Later in the piece, Rabbi Ingber says:

Why would the first thing God tell the people of Israel be, I am the Lord your God? There must be a hidden reason. The rabbis are imagining a God who is really concerned that the people not be confused by the polymorphic nature of God. Will the real God please stand up?

So this text is decidedly trying to say, ‘I appear in multiple places, in different ways, but they’re all me.’ God is saying, ‘You can see me as your aunt or uncle, your father or mother. You can see me as a God who at one time feels like a stern disciplinarian and another time feels as a loving, compassionate comforter. All of these faces are legitimate expressions of who I am.’
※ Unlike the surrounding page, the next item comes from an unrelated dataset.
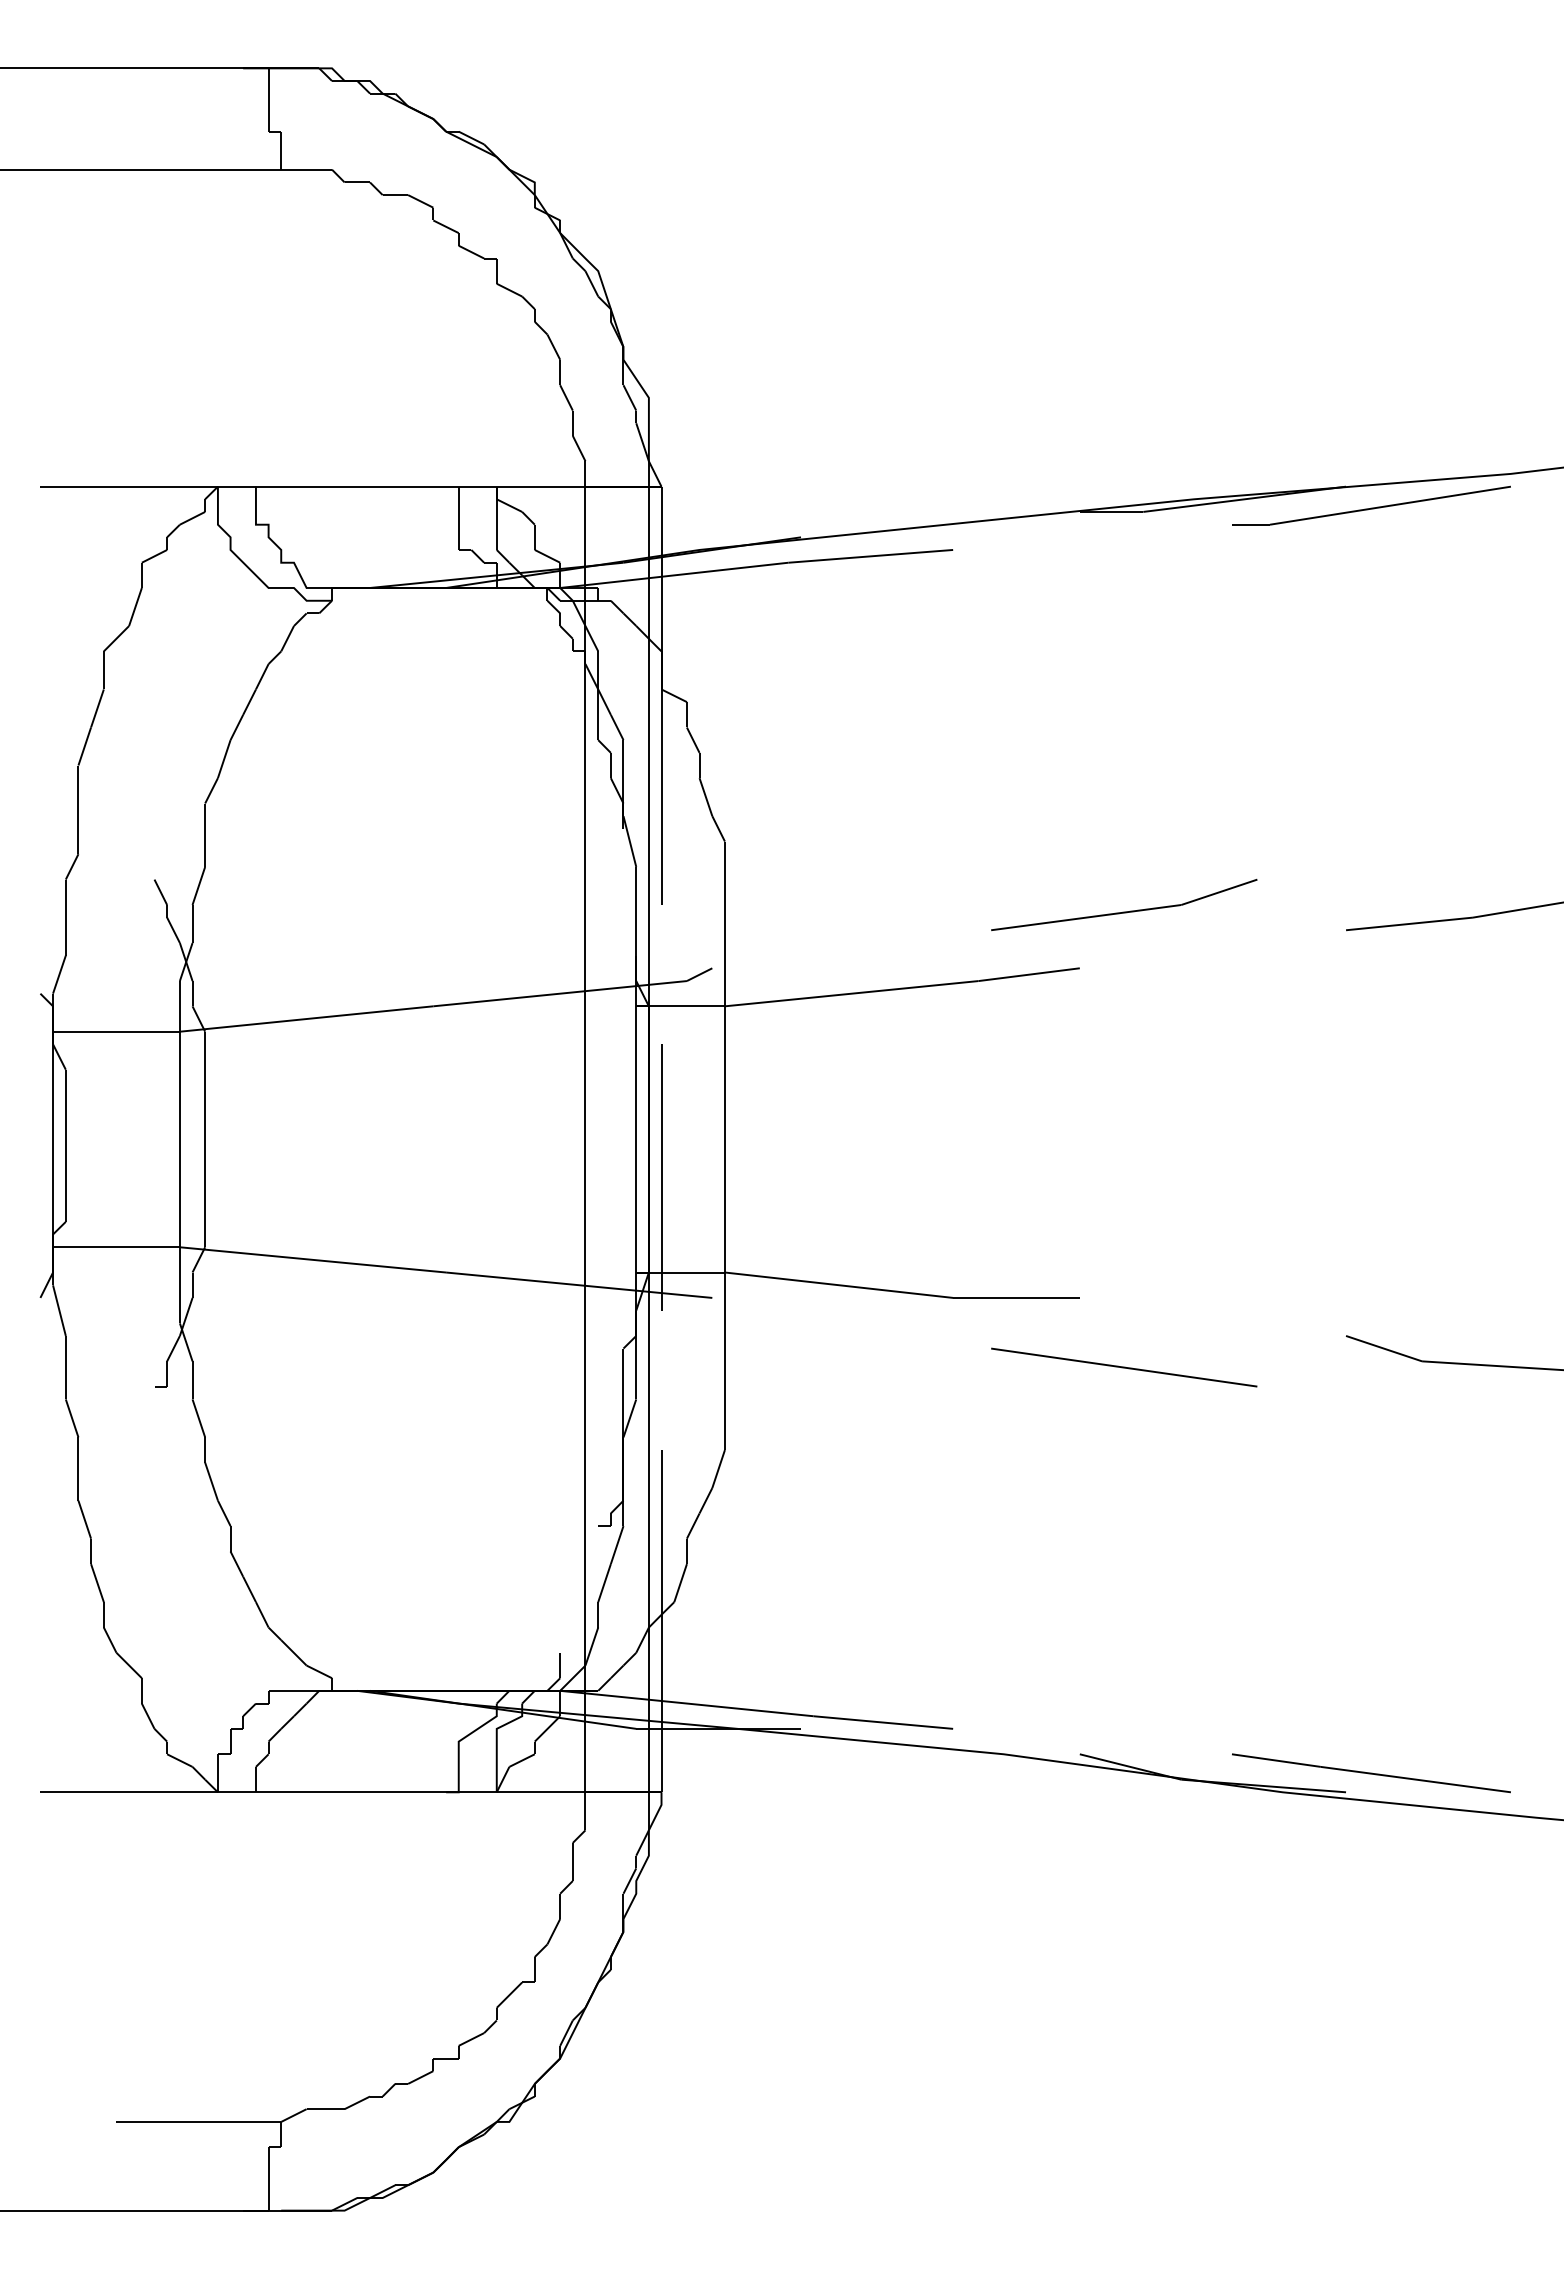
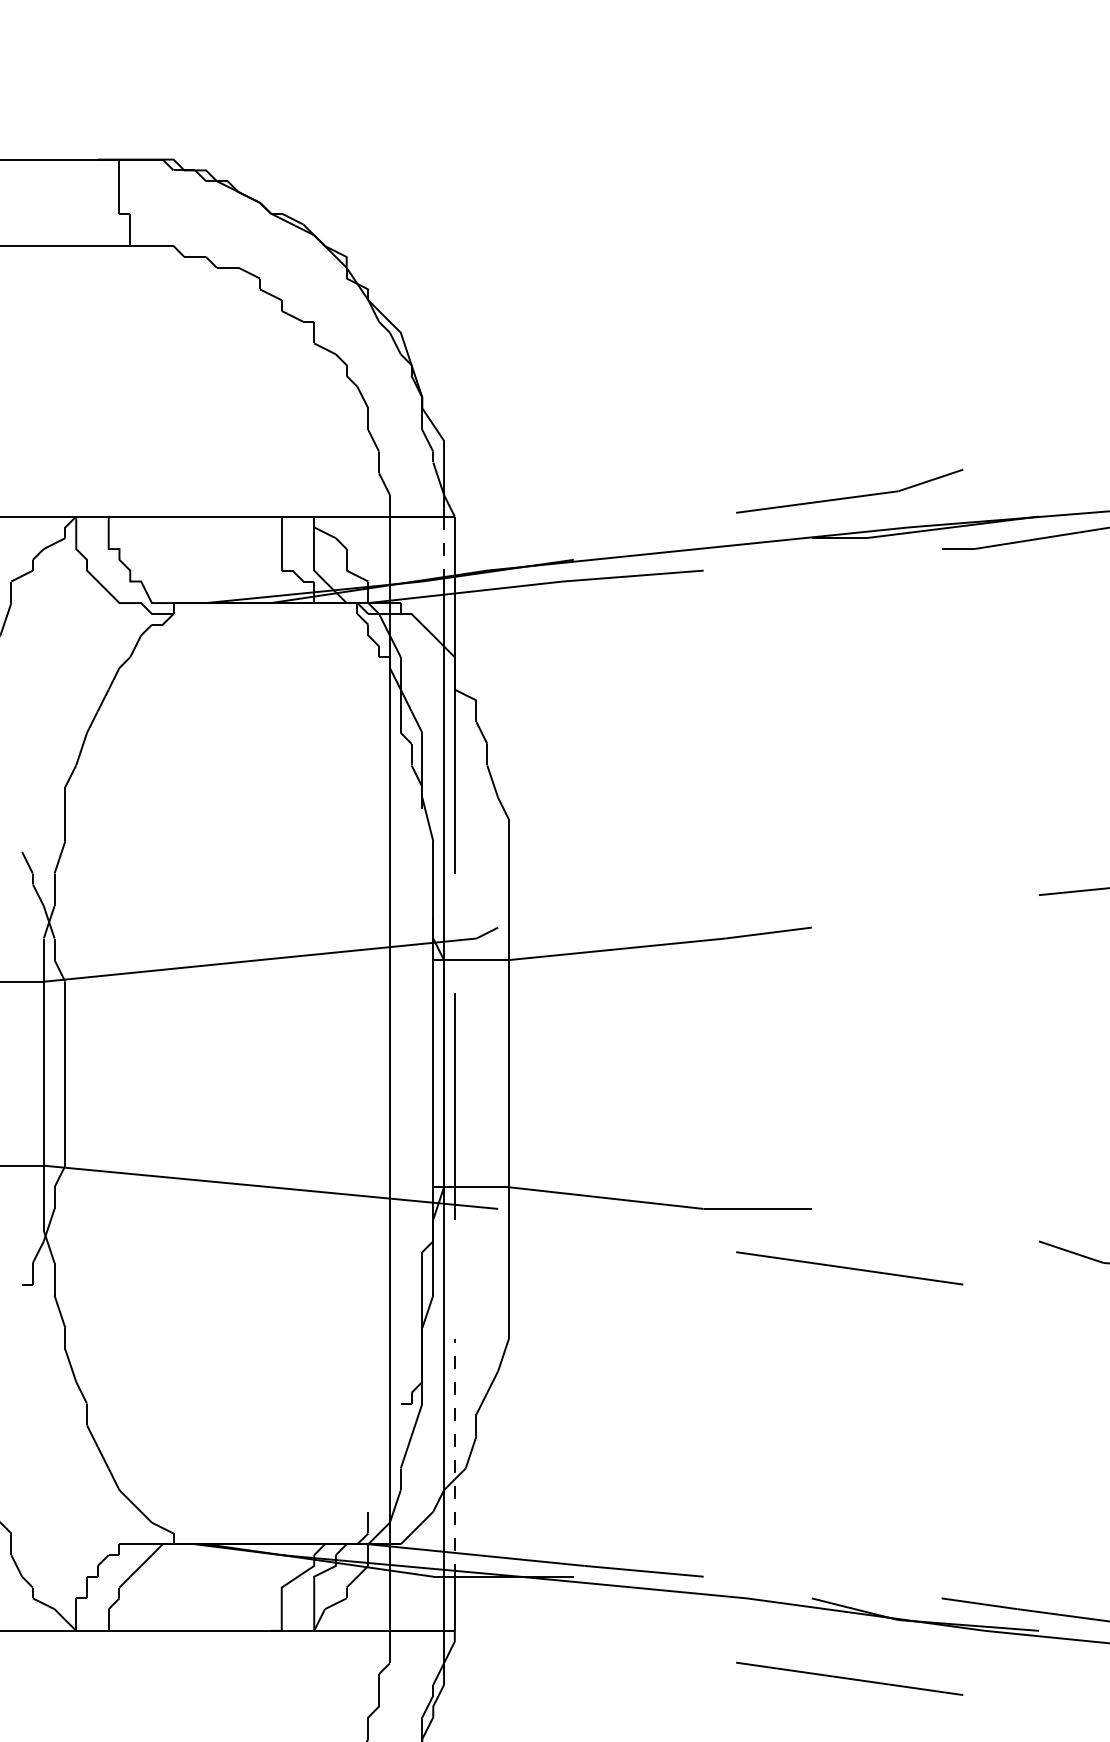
line: (648, 524) -> (443, 548), solid -> dashed
part: (1124, 911) -> (849, 496), moved
line: (661, 1588) -> (454, 1456), solid -> dashed
line: (1124, 1848) -> (849, 1678), added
Covenant is the weblog of the Living Church Foundation, an independent nonprofit ministry within the Episcopal Church. Hat tip to Scott Gunn, executive director of Forward Movement and one-half of the Lent Madness team, for tweeting this Covenant article by lay theologian Elizabeth Anderson: “The Priesthood of All Believers: The Uses and Abuses of a Doctrine”. Anderson critiques a phenomenon that I’ve noticed as well. Despite the Protestant belief that everyone has a ministry, non-clergy are often kept in social service roles, not allowed to influence the church’s theology or offer spiritual direction. “[A]ll of these false binaries — sacred/secular, spiritual/material, contemplation/action, Church /world, clergy/laity — imply a kind of dualism that is fundamentally incompatible with orthodox Christianity.”

Tor has a relatable new post at Speaking While the World Sleeps: “Defined by Future Regret: Survivors’ Autonomy”. As child abuse survivors, we question (and are constantly questioned about) how we can know ourselves well enough to transition. I often say that the “always already a boy” narrative doesn’t fit me, because there was never a time when I had access to an uncontested selfhood.

The idea that there is a “before” we could get back to, should get back to, makes no sense when talking about a lot of trauma, especially child sexual abuse. What’s the “before” when that would be when I was a child?

But I think the difficulty here is that it’s not just a “before” people expect us to get back to. They also assume an “underneath.” Underneath the trauma is you, underneath the trauma is what you actually think, want, hope, desire, and dream.

Tor observes that these questioners are far too concerned about us regretting non-heteronormative choices, while the real thing worth mourning is the years of authenticity we lost.

As much as people fixate on survivors who talk about, say, transitioning, and regretting it because it was “just because they were abused” I’m betting it’s far more common that trans survivors are like me, wishing they can been capable, emotionally, and mentally, of going on hormones years ago. But our regret only matters when we make active decisions about our life, when we assert our will over our bodies, not the passive regret that at least makes us fall in line within socially acceptable parameters of existence…

…This means that rather than helping survivors confront, grieve, and move past our regret, we’re instead taught to value it, to see it as something live by, more than any other emotional experience, more than any other aspect of our trauma.

And in doing so, we make it difficult for survivors to grasp at the normalcy of regret.

What I mean is: when you get to the end of your life, you’re always going to have choices you wish you’d taken and choices you wish you hadn’t. That’s what it means to be capable of choices. But survivors are encouraged to see their every regret as an aspersion on their capacity for reason, their decision-making as fully autonomous human beings…

Part of coping with abuse is understanding that there isn’t an “underneath” self who would make perfectly correct choices, who knows with pure clarity exactly who they are, who is so self-assured that they will never guess wrong about their own needs or desires, if only there wasn’t the trauma mucking things up. It’s understanding that messiness is a part of being human. And so is regret.